With the final shipment of devices arriving at district headquarters last week, Philadelphia will be among the lucky districts able to secure the number of devices it ordered.
That’s not the case everywhere, even for some sizable school districts with procurement purchasing power. Take Denver Public Schools, which ordered 9,000 Chromebooks to fill gaps for students needing take-home devices during Colorado’s school closings. The district received 3,000, and delivery on the rest is up in the air.
“Every school district is competing for the same pool of available devices. We were happy to secure the 3,000 devices,” said Jason Rand, director of field services for the department of technology at the roughly 90,000-student district in Denver. “Our vendors have been working to provide us some priority, but it’s still going to be a lag.”
And while Philadelphia’s rushed device acquisition seems headed for a happy ending, it wasn’t always clear whether the district would be able to equip every student with a device who needs one.
Just ask Melanie Harris, the district’s chief information officer. She called the acquisition of the devices nothing short of “heaven sent.”
“I honestly was about to have a panic attack,” said Harris, whose first attempt to procure the tens of thousands of laptops fell flat. “I felt like I was behind the arms race.”
By the time the Philadelphia district decided to move forward with a large device purchase, Harris said her team was behind the curve. She had been talking to districts about their device plans, and most of them moved forward quickly, including New York City’s acquisition of 300,000 iPads.
But when Pennsylvania Gov. Tom Wolf ordered all schools closed for two weeks in mid-March, the Philly school district said it would not offer remote learning, citing equity concerns. The situation evolved quickly as the temporary shutdown turned into closures for the rest of the school year. And it became clear the district was going to need a lot of new devices.
Harris started making phone calls.
One was to Philadelphia-based Comcast. Already in talks with the cable giant about providing Internet for students during school closures, Harris said the district was looking for the “biggest bang I could get for my buck,” and asked about $125 refurbished devices that Comcast sells to schools.
She was too late: “They told me that every other district in the country had been asking and we don’t have any left. But we’ll keep you in mind.”
Comcast kept its word. Not long after talking with the company, Harris said she got a call and Comcast put her in touch with one of their resellers who had 40,000 Chromebooks available. Harris said her reaction was instant.
“I told them I’ll make a blood pinky promise that I’ll take them,” she said, adding that the school board approved the purchase and contracts were signed and finalized within four days without “skipping any part of the legitimate acquisition process.”
The board approved spending $11 million to buy up to 50,000 devices. But Harris said they targeted 40,000 laptops to fill needs, and now if the district wants to increase its order the vendor has informed them it’ll be four to six weeks before new inventory is available.
A day after the Philly district received the official green light to buy the laptops, another shot of good news rolled in: Comcast Chairman and CEO Brian Roberts, and his family, donated $5 million for district device purchases.
The plan now, Harris said, is to get a laptop in the hands of every student who needs one by Friday.
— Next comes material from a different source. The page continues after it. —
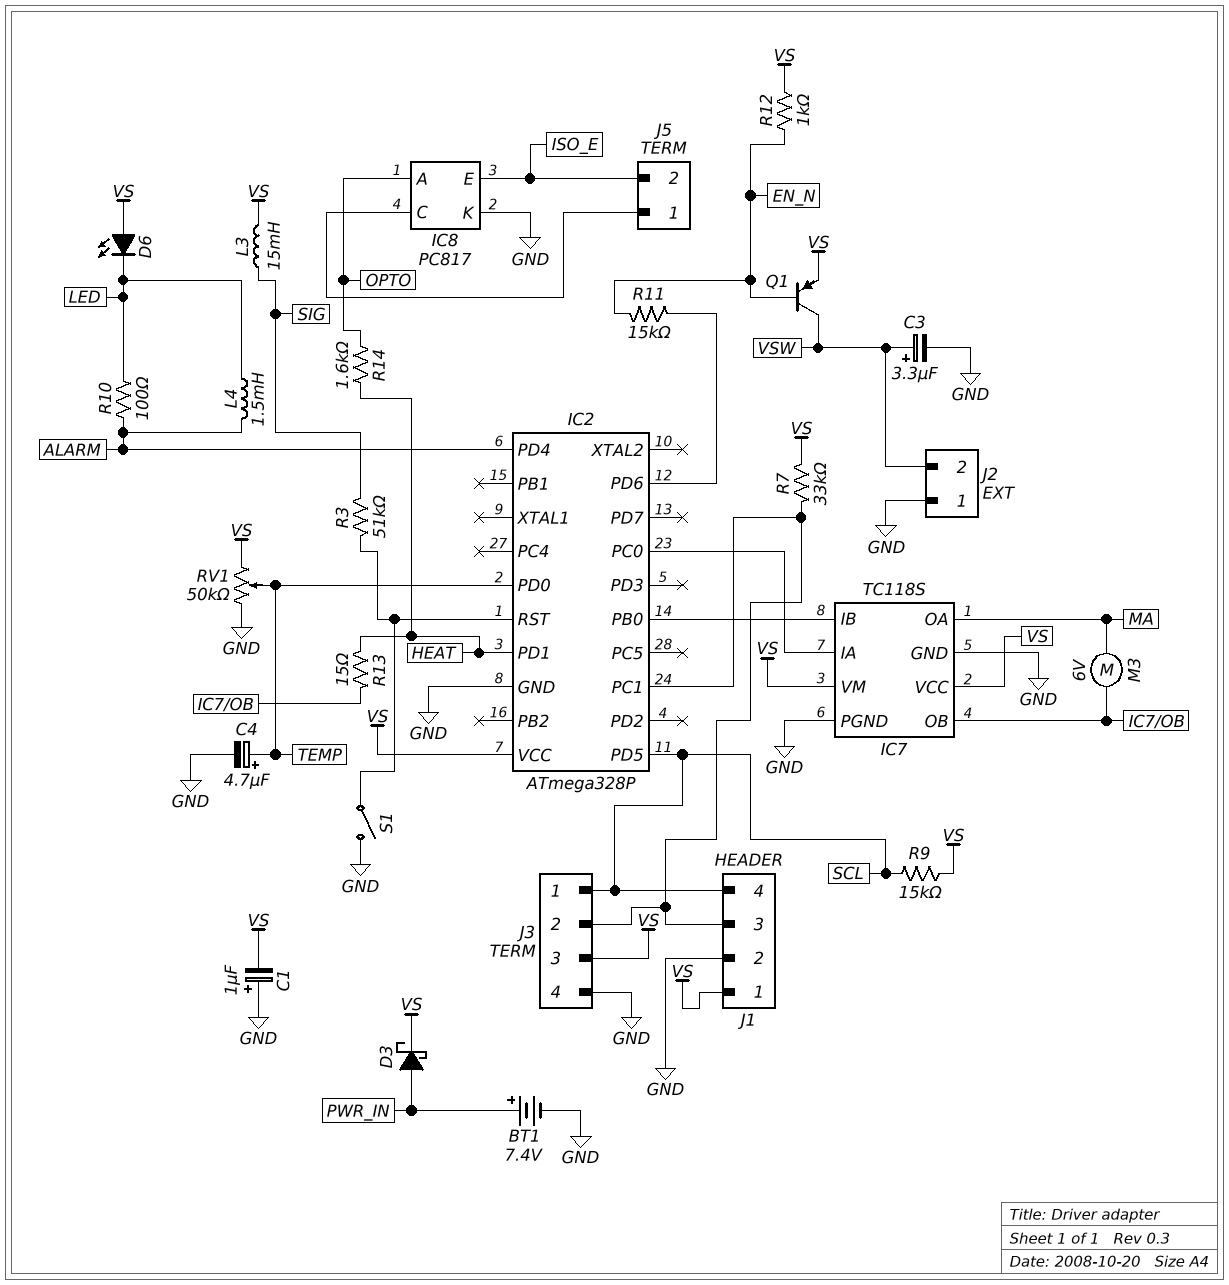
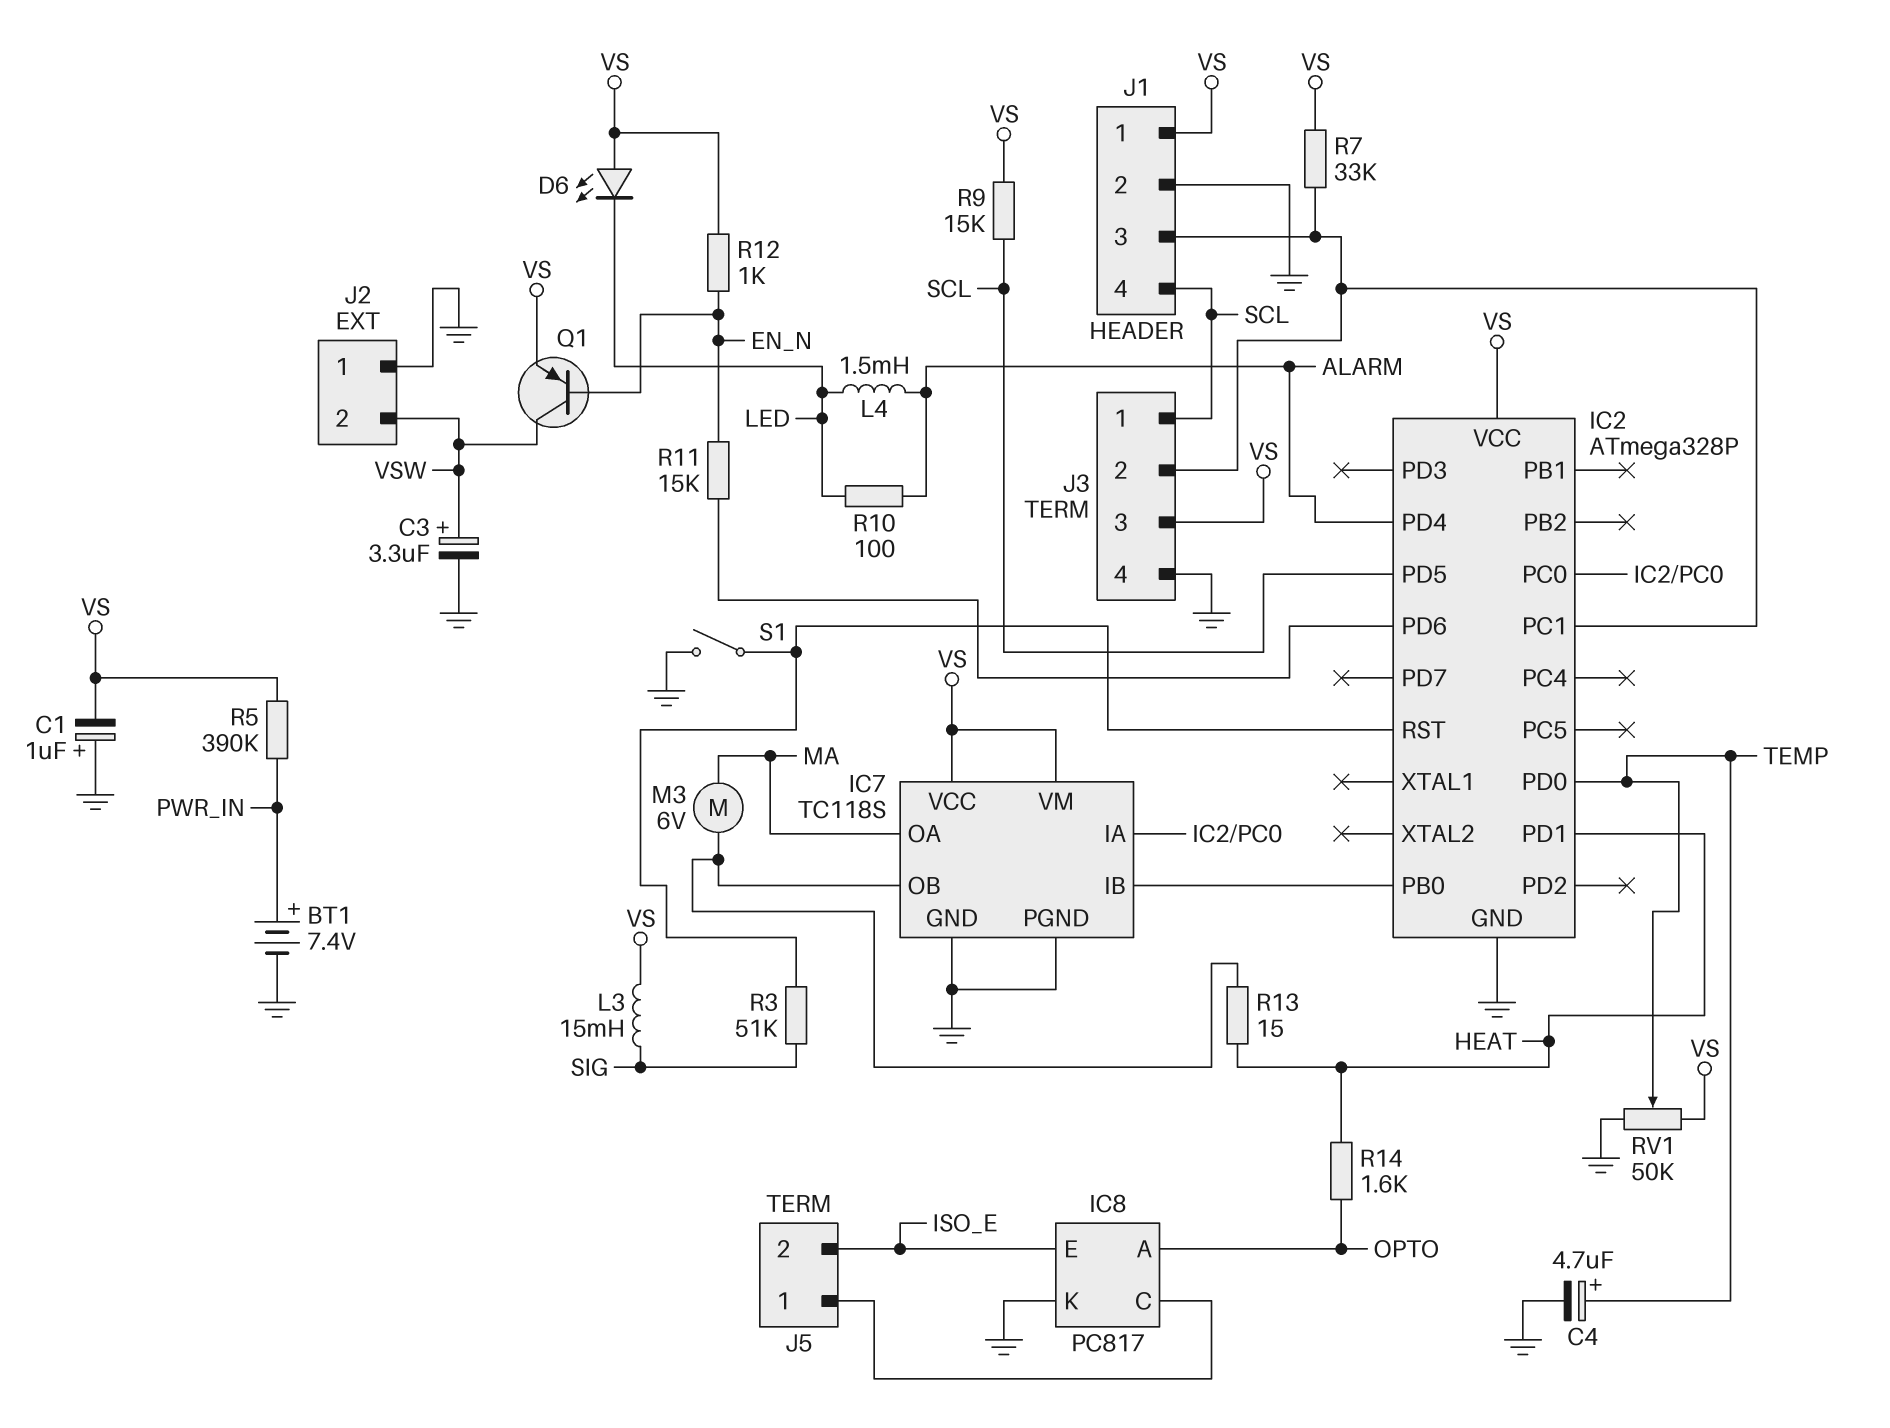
D3: schottky (A PWR_IN, K VS) -> none
R5: none -> 390k (PWR_IN, VS)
But to do that, the district needed a little more help -- and this time it arrived from a local businessman and his squad of beer trucks.
Normally, device acquisitions are sent directly to the schools. But with all of Philadelphia’s schools closed, Harris said the district stood up a makeshift warehouse and shipping operation in the basement of its administration building to unload and store what would amount to 280 pallets of Chromebooks.
That’s where the beer trucks come in. Bell Beverage owner Frank Bell provided a fleet of semi-trucks, some wrapped with the Coors Light logo, and a team of drivers to redistribute the laptops from the district’s building to schools around the city. There were also district employees who stuffed their own personal vehicles with devices and made runs to schools.
Families are retrieving the laptops from the schools.
“It has been a hands on effort,” Harris said. “My brain cannot even wrap around the amount of effort this has all taken.”
A version of this news article first appeared in the Digital Education blog.